Goool.de was a German brand of Goool.de Sportswear GmbH, selling sports and leisure clothing, sporting goods and most notably, team kits. The company was a subsidiary of Bundesliga club Borussia Dortmund.

==Establishment and ownership==
From 2000 to 2008, Borussia Dortmund established its own brand of sportswear to compete against industry giants like Adidas, Puma and Nike. This is the first and so far only attempt of this type by teams in the Bundesliga. The company, Goool.de, mainly manufactured and sold clothing for sports (especially football team jerseys and workout kits), gloves, balls and other sporting goods.

Goool.de Sportswear GmbH was founded and based in Dortmund and sales started on 25 May 2000. The managing director, Willi Kuehne (then Head of Merchandising) and Michael Meier (former manager of the first team) hoped to generate revenue outside gaming operations to become more independent from the sporting success of the first team. A subsequent IPO of the subsidiary was planned.

==Sale of the brand==
During the refurbishment of the financially ailing Borussia Dortmund, the "Goool.de" brand was sold for 20 million euros to the Cologne Gerling Insurance Group on 20 September 2000. Parts of the Borussia trademarks were deposited as collateral as part of the deal. The rights for the brand was then leased back to the Borussia Dortmund for an annual license fee of 1.47 million euros.

==Profitability==
In the 2001/2002 season, according to a report from the sports magazine Kicker, Goool.de recorded sales of 4.9 million euros and a profit of 110,600 euros. However, the financial year 2005/2006 ended with a loss of 1.3 million euros.

Borussia Dortmund, the owner of the company, was equipped by Goool.de from 1 July 2000 to 30 June 2004. However, as of the 2004/2005 season, Borussia Dortmund was again (as in 1990 to June 2000) equipped by Nike, and subsequently Kappa.

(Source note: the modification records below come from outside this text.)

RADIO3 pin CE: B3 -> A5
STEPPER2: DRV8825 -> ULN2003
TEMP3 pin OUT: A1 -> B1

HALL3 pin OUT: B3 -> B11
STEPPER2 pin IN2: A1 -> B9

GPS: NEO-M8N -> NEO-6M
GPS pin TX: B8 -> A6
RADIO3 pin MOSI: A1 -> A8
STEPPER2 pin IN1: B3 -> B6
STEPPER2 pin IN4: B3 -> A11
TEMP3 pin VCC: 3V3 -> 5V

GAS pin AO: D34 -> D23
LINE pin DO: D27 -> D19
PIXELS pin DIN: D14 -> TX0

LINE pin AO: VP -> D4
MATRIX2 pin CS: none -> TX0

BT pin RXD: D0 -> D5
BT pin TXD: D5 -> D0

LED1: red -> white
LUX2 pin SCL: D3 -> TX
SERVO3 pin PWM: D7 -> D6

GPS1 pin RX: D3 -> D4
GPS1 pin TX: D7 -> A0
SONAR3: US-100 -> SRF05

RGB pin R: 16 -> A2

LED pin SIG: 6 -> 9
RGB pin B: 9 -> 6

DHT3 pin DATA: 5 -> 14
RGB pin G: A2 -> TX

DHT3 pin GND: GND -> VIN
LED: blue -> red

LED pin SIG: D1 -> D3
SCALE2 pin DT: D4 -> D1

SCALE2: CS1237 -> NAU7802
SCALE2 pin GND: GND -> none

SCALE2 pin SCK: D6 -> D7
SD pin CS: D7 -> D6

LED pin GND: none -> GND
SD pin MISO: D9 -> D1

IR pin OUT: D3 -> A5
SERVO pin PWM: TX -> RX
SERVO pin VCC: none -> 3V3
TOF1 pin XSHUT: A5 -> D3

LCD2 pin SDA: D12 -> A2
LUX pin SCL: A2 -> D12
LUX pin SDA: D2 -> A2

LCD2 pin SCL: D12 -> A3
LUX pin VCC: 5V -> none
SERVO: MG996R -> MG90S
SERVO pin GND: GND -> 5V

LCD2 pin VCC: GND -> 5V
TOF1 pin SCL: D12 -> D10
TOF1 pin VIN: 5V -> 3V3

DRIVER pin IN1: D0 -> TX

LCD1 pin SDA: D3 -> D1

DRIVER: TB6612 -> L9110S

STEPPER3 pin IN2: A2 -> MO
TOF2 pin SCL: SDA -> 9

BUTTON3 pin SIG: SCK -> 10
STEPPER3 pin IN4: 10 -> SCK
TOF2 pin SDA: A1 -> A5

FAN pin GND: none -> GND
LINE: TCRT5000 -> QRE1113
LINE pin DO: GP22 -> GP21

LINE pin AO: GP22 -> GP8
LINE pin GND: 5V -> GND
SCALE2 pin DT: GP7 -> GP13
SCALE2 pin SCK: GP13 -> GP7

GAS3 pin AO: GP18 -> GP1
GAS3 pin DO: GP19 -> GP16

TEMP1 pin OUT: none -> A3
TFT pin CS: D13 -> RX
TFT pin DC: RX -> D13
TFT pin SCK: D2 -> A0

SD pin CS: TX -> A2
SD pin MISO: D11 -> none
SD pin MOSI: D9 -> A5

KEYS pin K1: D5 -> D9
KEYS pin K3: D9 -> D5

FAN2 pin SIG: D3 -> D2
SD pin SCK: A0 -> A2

Goool.de had also equipped other football clubs with its sportswear. But these were lower-league sides, including SCB Viktoria Köln (formerly SCB Prussia Cologne) from the Oberliga Nordrhein in 2002 and Kickers Offenbach from the Regionalliga Süd / 2. Bundesliga from 1 July 2004 to 30 June 2008 and 1. FC Dynamo Dresden from the Regionalliga Nord / 2. Bundesliga from 1 July 2002 to 30 June 2005.

For a short time, Goool.de also supplied equipment for ice hockey and curling. The German national ice hockey team wore off-field clothing from goool.de between October 2003 and May 2005 and EHC Dortmund were also equipped by the company in 2006/2007. The German Curling federation was equipped by goool.de from 1 April 2004 to 30 July 2005.

==Cessation of business==
The company was never able to meet the original expectations of gaining permanent and notable market share in the German sportswear industry. The attempt to establish itself in the low-budget market, did not yield any significant results.

In 2006, Goool.de Sportswear GmbH bought back the stadium rights that were deposited by them.

The business operations of Goool.de Sportswear GmbH, namely the production and sale of sports and leisure clothing, ceased on 30 June 2008. On 13 June 2008 the company name was changed into BVB Stadion Holding GmbH at the commercial registration. The domain www.goool.de is now deserted.